Friday, March 24, 2017

Contemporary Amokism

The Malay culture has a name for an enduring phenomenon: amok, as in running...

It encapsulates how a certain kind of disaffected male, invariably the sort who considers himself superior in some way — yet frustratingly unrecognised as such by wider society — elects to go on a marauding rampage to set the record straight.

His victims can be members of another race or another gender, but even more commonly a despised peer group or other reasonably well-defined demographic that he feels is impinging upon him.

Amok-style mass casualty events have become increasingly common in our modern world, especially in the United States, where the free availability of assault weapons clearly facilitates the phenomenon, yet cannot really be said to lie at the root of it.

Take away the guns and the attacks still happen, as we saw this week in Westminster. In this there is more than a grain of truth in the ‘guns don’t kill people, people kill people’ mantra disseminated by the NRA.

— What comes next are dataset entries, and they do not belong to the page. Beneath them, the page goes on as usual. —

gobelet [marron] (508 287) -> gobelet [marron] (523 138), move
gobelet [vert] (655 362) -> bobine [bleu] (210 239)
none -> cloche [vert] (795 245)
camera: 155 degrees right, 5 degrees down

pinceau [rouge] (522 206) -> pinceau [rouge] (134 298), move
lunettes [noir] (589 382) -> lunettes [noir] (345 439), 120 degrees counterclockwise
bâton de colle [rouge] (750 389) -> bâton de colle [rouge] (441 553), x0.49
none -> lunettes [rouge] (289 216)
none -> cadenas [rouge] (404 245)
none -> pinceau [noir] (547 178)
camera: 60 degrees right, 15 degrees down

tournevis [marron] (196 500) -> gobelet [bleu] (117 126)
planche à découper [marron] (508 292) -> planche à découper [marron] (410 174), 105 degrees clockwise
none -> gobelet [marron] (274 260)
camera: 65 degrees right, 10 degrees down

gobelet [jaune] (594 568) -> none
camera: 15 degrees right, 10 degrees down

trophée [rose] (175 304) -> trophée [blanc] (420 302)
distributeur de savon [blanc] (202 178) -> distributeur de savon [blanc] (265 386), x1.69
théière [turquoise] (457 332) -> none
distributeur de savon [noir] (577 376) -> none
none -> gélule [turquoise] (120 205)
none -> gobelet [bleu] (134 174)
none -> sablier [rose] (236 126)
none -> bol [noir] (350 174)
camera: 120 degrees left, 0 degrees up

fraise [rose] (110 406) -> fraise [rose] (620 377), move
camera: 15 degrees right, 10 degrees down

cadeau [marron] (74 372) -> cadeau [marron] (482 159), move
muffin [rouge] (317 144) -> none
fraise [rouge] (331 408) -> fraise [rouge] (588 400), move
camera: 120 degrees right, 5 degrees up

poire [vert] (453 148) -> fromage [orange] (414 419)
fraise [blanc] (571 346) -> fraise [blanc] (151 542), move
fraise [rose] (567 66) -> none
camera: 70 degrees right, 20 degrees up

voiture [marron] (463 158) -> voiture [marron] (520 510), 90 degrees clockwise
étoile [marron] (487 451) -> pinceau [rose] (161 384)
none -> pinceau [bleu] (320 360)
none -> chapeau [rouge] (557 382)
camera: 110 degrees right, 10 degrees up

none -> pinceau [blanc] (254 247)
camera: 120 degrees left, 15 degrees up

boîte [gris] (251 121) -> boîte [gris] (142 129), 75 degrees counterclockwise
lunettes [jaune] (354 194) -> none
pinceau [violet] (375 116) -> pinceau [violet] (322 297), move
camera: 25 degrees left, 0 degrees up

In the case of extreme Islamism we see a ready-made ideology which can be said to nurture and expand the potential of the underlying syndrome, whilst globalisation means that one’s hated fellow ‘citizens’ can actually reside several thousand miles away.

But if we are looking for a real underlying source for contemporary amokism, it is not religion or any other justification per se, but developments in digital technology which have permitted highly-amplified sociability and resentment-exchange between dangerous, sociopathic loners.